調整区域を農地転用する際にかかる費用は?
では最後に、調整区域にある土地を農地転用して、そこに家を建てる場合にかかる費用を確認しておきましょう。
その場合の費用の相場は、大体、
・開発許可申請(一式)で40万円程度
となっています。
この中に「完了検査等」を含む場合もあれば、別に請求されることもあります。
確認しておかないと後でトラブルになることも考えられるので、設計事務所で見積もりを取った際には、開発許可申請(一式)に「完了検査等」を含むのかも、しっかり確認しておきましょう。
もちろん、この他にも
・農地転用許可申請(一式)で25万円程度
・収入証紙代(一式)で5万円程度
の費用がかかりますし、場合によっては、さらに費用がかかることもあります。
設計事務所に現場の測量なども依頼すれば、上記に50万円ほどプラスされるでしょう。
このように、土地の農地転用してそこに家を建てる場合には(そこが市街化調整区域であってもなくても)、多くの労力と費用がかかります。

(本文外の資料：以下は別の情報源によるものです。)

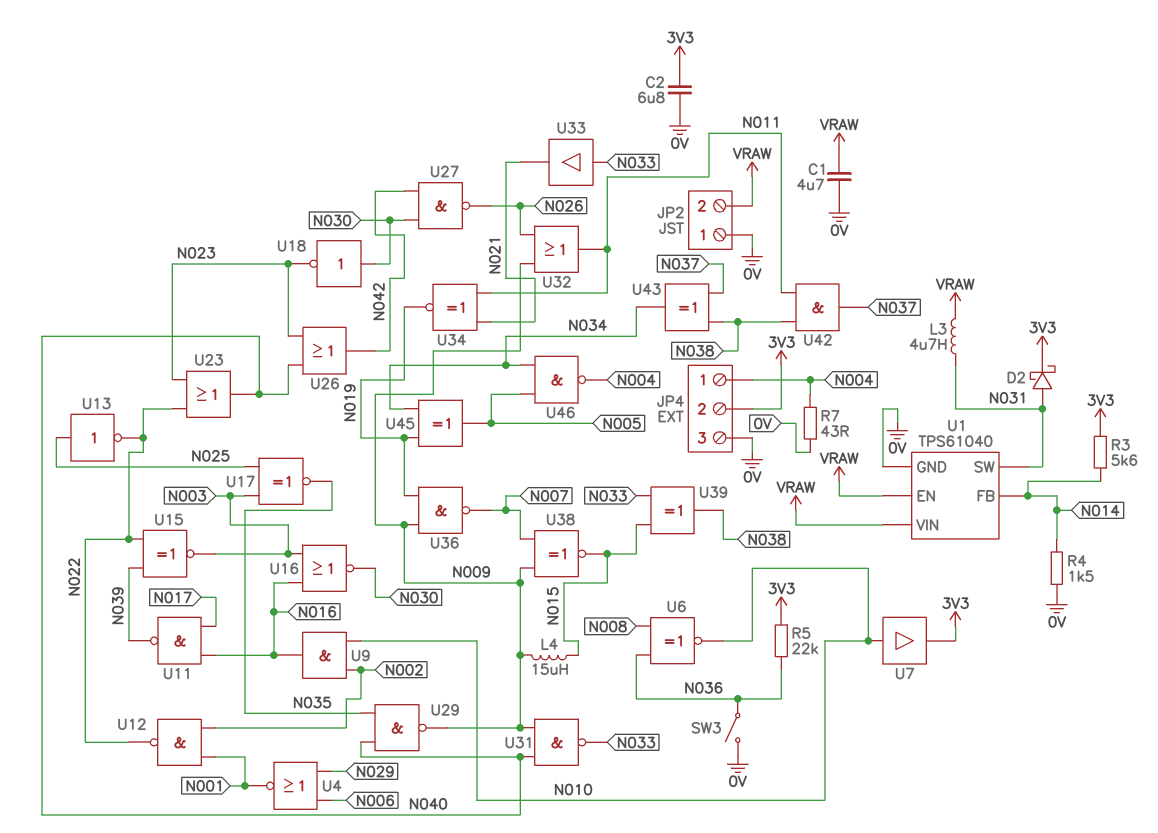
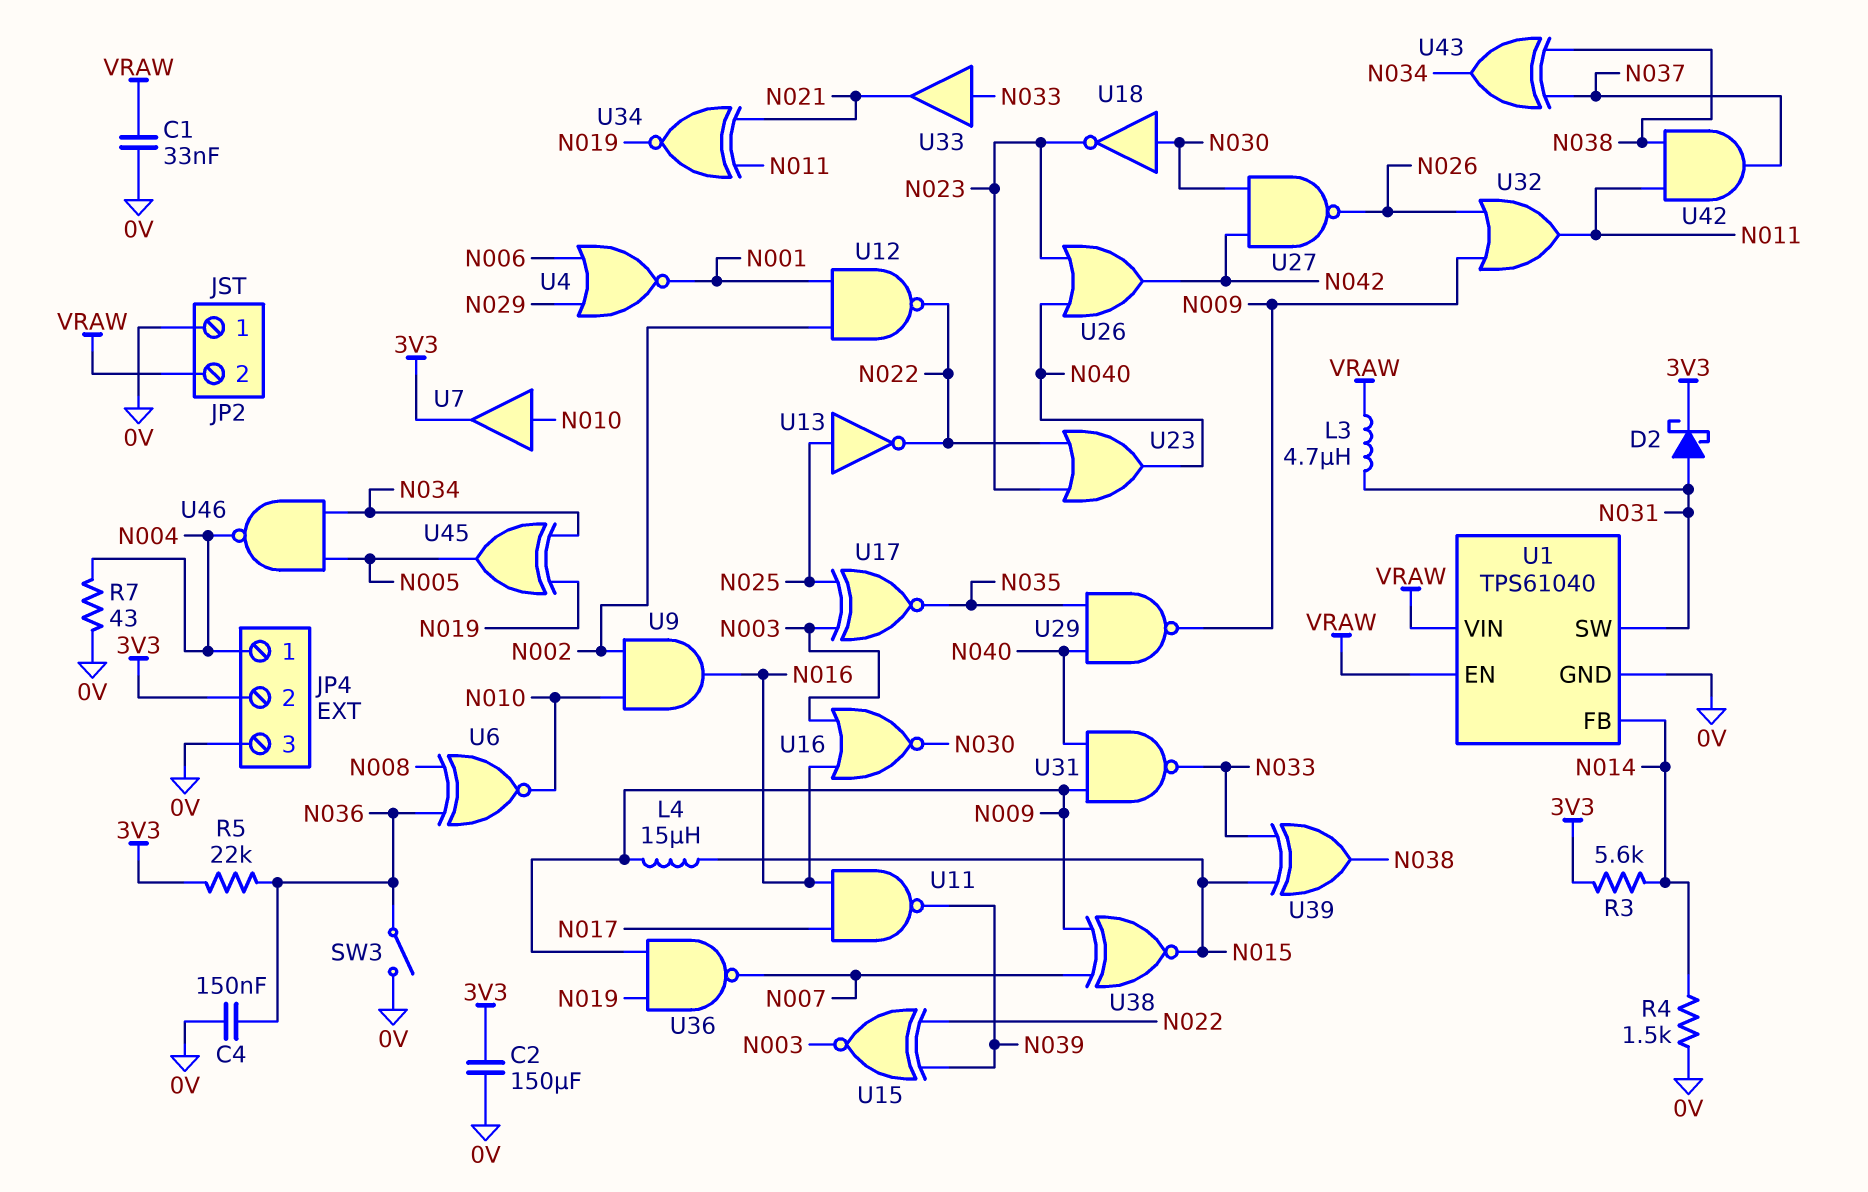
C1: 4.7uF (0V, VRAW) -> 33nF (0V, VRAW)
C2: 6.8uF (0V, 3V3) -> 150uF (0V, 3V3)
C4: none -> 150nF (0V, N036)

自分に必要な手続きを調べ、その流れを知り、書類作成を行政書士などに依頼する場合には、その費用についてもきちんと用意するようにして下さい。
農地転用する際は事前に情報を集めることが重要!
今回は、農地転用した土地に家を建てる際の手続きの流れや、大体の費用についてお伝えしました。
書類作成を行政書士に依頼するのが一般的ですが、それには費用がかかるので、その費用についてもきちんと確認し、用意しておきましょう。
これから、農地転用した土地にマイホームを建てる予定の方は、この記事で知識を付けておくと、きっと、マイホームの建設もスムーズにいくでしょう。